Yakın tarihte “inkılâplar uğruna” yapılan katliâmlar, asgarî on iki sene (1925-38) devam etti. Bu on iki sene zarfında yaklaşık “yüz bin baş” gitti. Bir devletin kendi vatandaşlarını bu oranda katletmesi, dünya ve insanlık tarihinde pek görülmüş bir durum değil.
1924 yılı başlarında Hilâfet lağvedilmiş ve medreseler kapatılmıştı. O tarihte aleyhte herhangi bir gösteri, yürüyüş, isyan, ayaklanma vs. olmadığı için, hadise kanlı bir çatışmaya dönüşmemiştir.
Ne var ki, Eylül 1925’de Bakanlar Kurulu kararıyla “sarığın yasak, şapkanın mecburi” hale getirilmesiyle, iş çığırından çıktı ve yurdun muhtelif yerlerinde vatandaş kanı dökülmeye başladı.
Şimdi, bundan yüz sene önce yaşanan vahim hadiselerin gelişme seyrine kısaca bakalım.
*
Millet Meclisi’ndeki tek partiye (CHP) dayalı durumdaki Bakanlar Kurulu, 2 Eylül 1925'te birtakım "şok kararlar" aldı. Referandum yapılmadan, yani bir emrivaki (defacto) ile alınan bu karar sebebiyle, koca bir milletin ve büyük bir memleketin dinî, tarihî ve kültürel değerleri âdeta altüst etti.
Söz konusu şok kararlar, şu hususlara dairdir:
1. Müslüman Türklerin de yaklaşık bin yıldır kullandığı ve İslâmın artık bir şeairi, bir sembol kıyafeti haline gelen sarık, vatandaşlar için ülke genelinde yasaklandı.
2. Yine bin yıldır bu milletin hayatında yer alan tekke ve zaviyeler kapatıldı; türbe ziyaretleri yasaklandı. (Öyle ki, Ankara’daki Hacı Bayram, Kırşehir’deki Hacı Bektaş ve Konya’daki Mevlânâ Türbesinin kapısına kilit vuruldu.)

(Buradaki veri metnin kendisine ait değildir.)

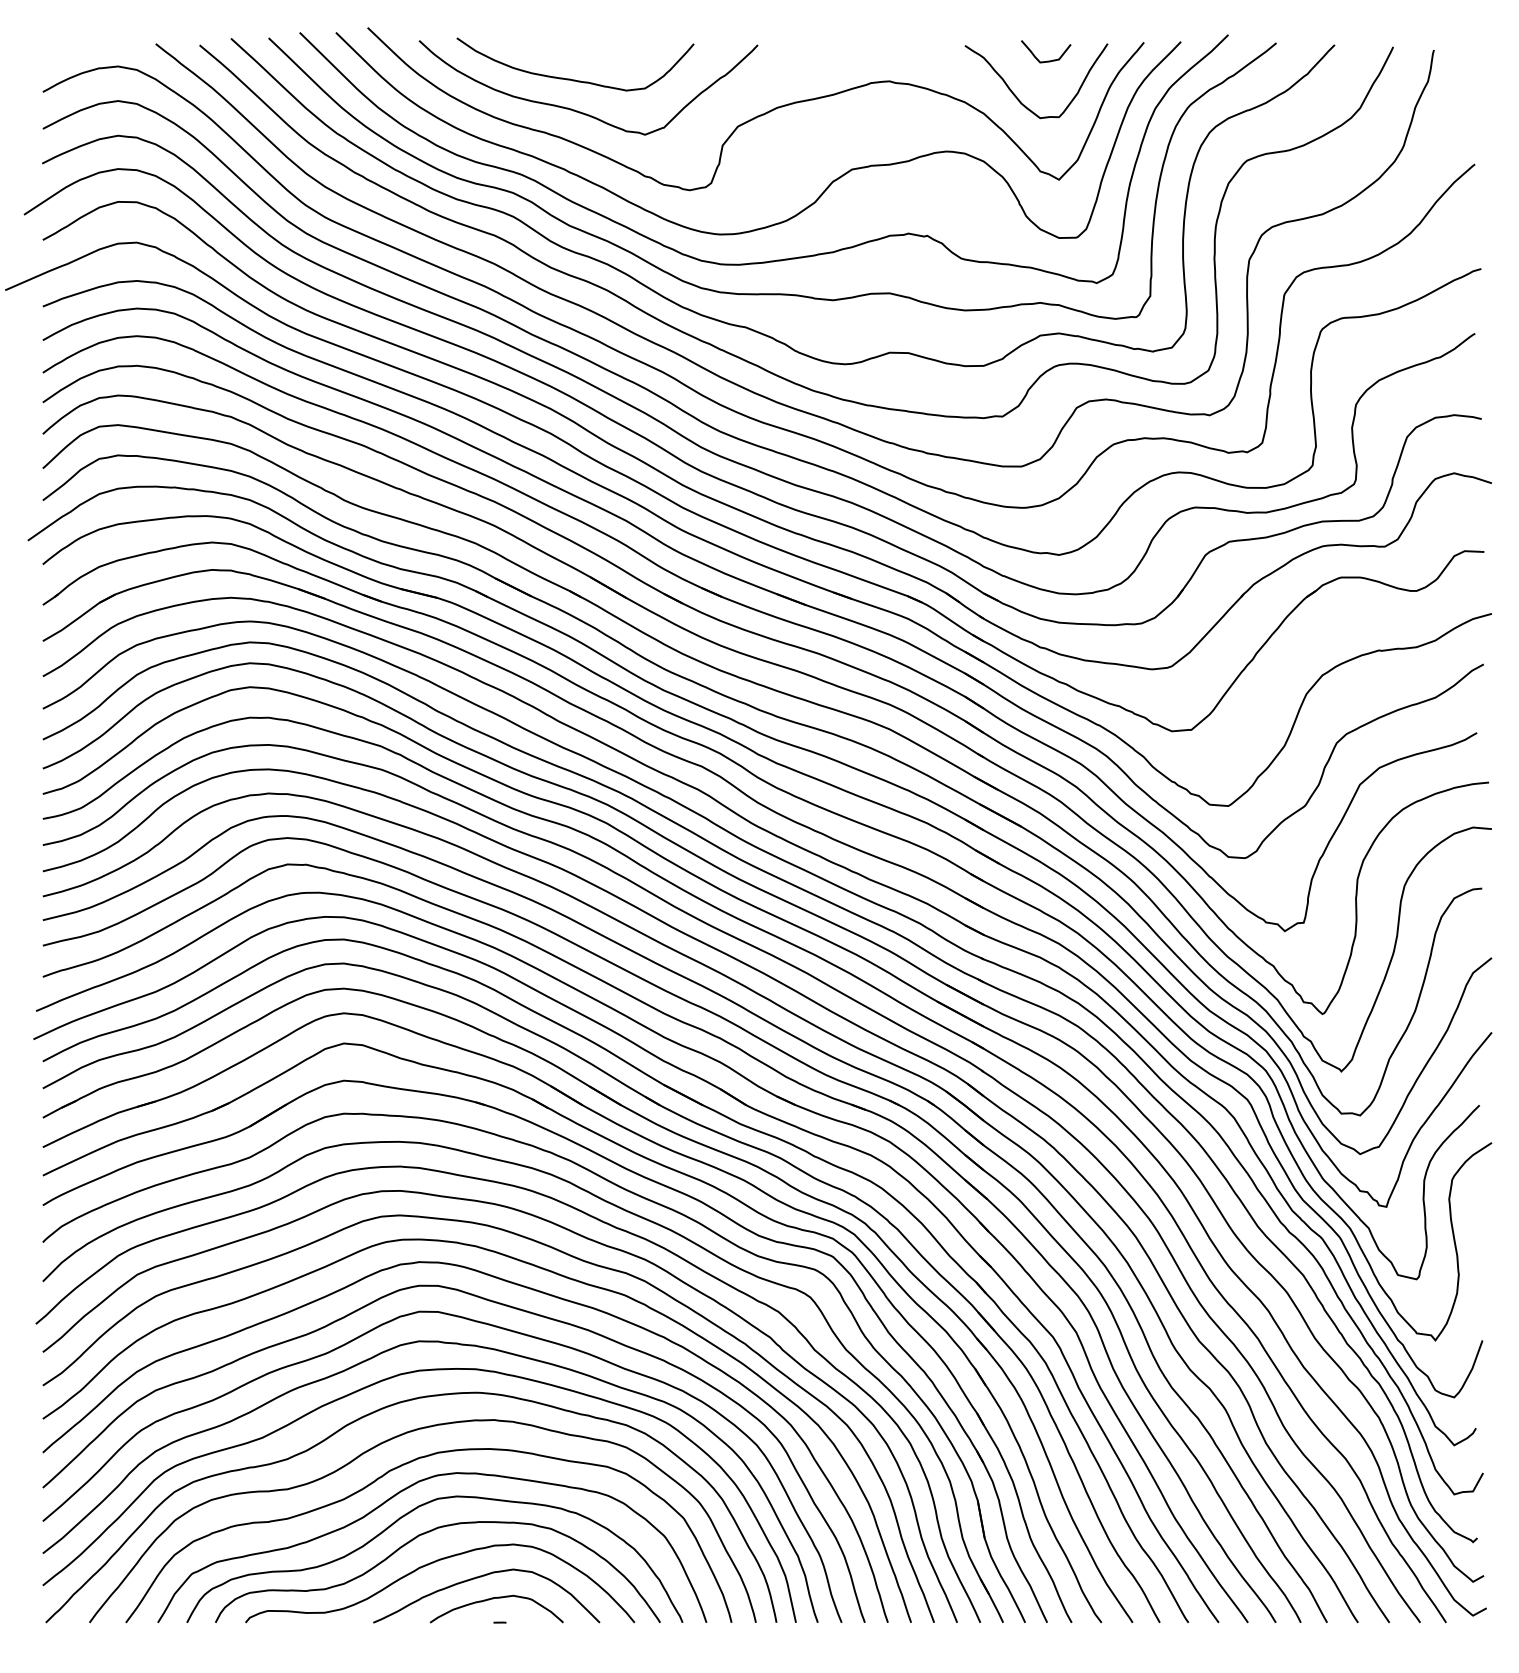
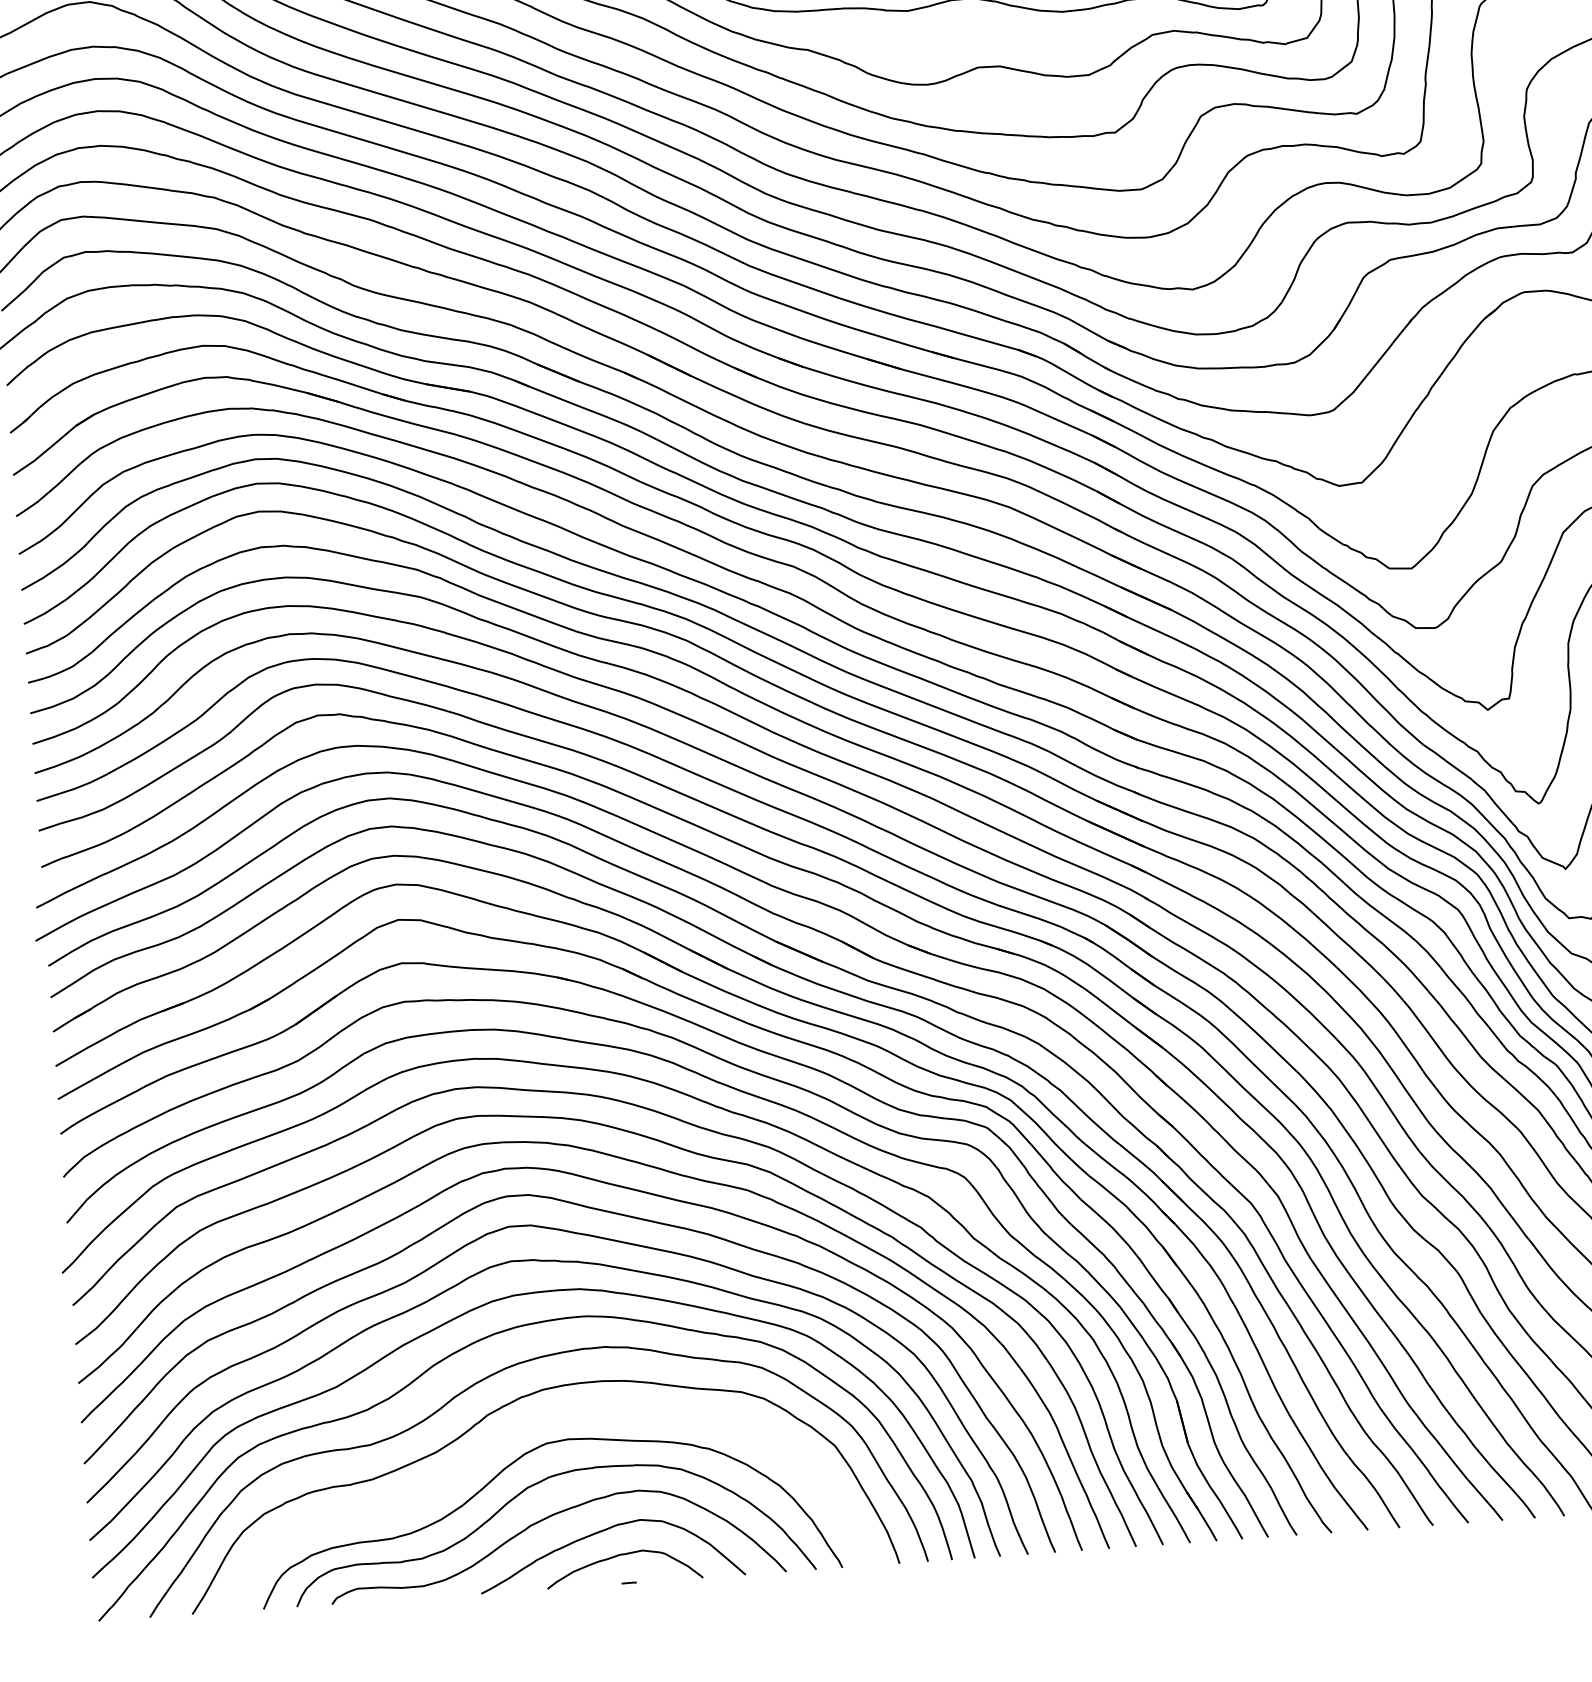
curve: (398, 1494) -> (499, 1441), removed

3. Devlet memurları için şapka giyme mecburiyeti getirildi. (Şapkayı ilk giyenlerin başında Diyanetin başındaki Rıfat Börekçi ile Askeriye’nin başındaki Fevzi Paşa geliyor.)
*
Bakanlar Kurulu kararının alındığı gün, yurdun muhtelif yerlerinde bir takım protesto gösterileri vuku buldu. Bunların üzerine kuvvetle, şiddetle ve kan dökülerek gidildi. Rize’de, Muş’ta, Erzurum’da, Sivas’ta, Bursa’da ve daha başka yerlerde ya idam sehpaları kuruldu, ya da silâh kullanılarak tepkiler bastırıldı. Öyle ki, protesto sonrası kaçıp camilere sığınan bazı vatandaşların üzerine caminin içinde dahi ateş edildi.
*
2 Eylül 1925 tarihli kararname, Dr. Refik Saydam ve bir grup partidaşının hazırladığı 677 sayılı kanun teklifi, 30 Kasım 1925’te kabul edilerek resmî olarak da yürürlüğe girmiş oldu.
*
Sarık yasağı ile şapka giyme mecburiyetinin kanun zoruyla uygulandığı o dikta döneminde, sarığını başından çıkarttırmayan tek şahsiyetin Bediüzzaman Said Nursî olduğunu bilvesile hatırlatmış olalım..
Üstad Nursî, dışarıda olsun, defalarca sevk edildiği mahkeme salonlarında olsun, hatta valilik gibi diğer resmî dairelerde olsun, başındaki sarığı hiçbir zaman çıkarmadı ve çıkarttırmadı. O bu ve sair İslâmî şeairi-sembolleri terk etmemekle, aslında bütün bir milleti-ümmetin manevî vebalden kurtulmasına vesile oldu.
*
Kapalı tutulan ecdat türbelerinin ziyaret edilmesi, bu millete yaklaşık 25 yıl süreyle yasaklandı. Memurların şapka giyme mecburiyeti ise, fiiliyatta yürürlükten kaldırıldı. Yani, bir zamanlar nice başları götüren şapkayı, bugün için “takan yok.”
Özetle, yüz yıl önce vatandaşın hayatını altüst eden kanlı inkılapların çoğu günümüz itibariyle kendileri altüst olmuş durumda.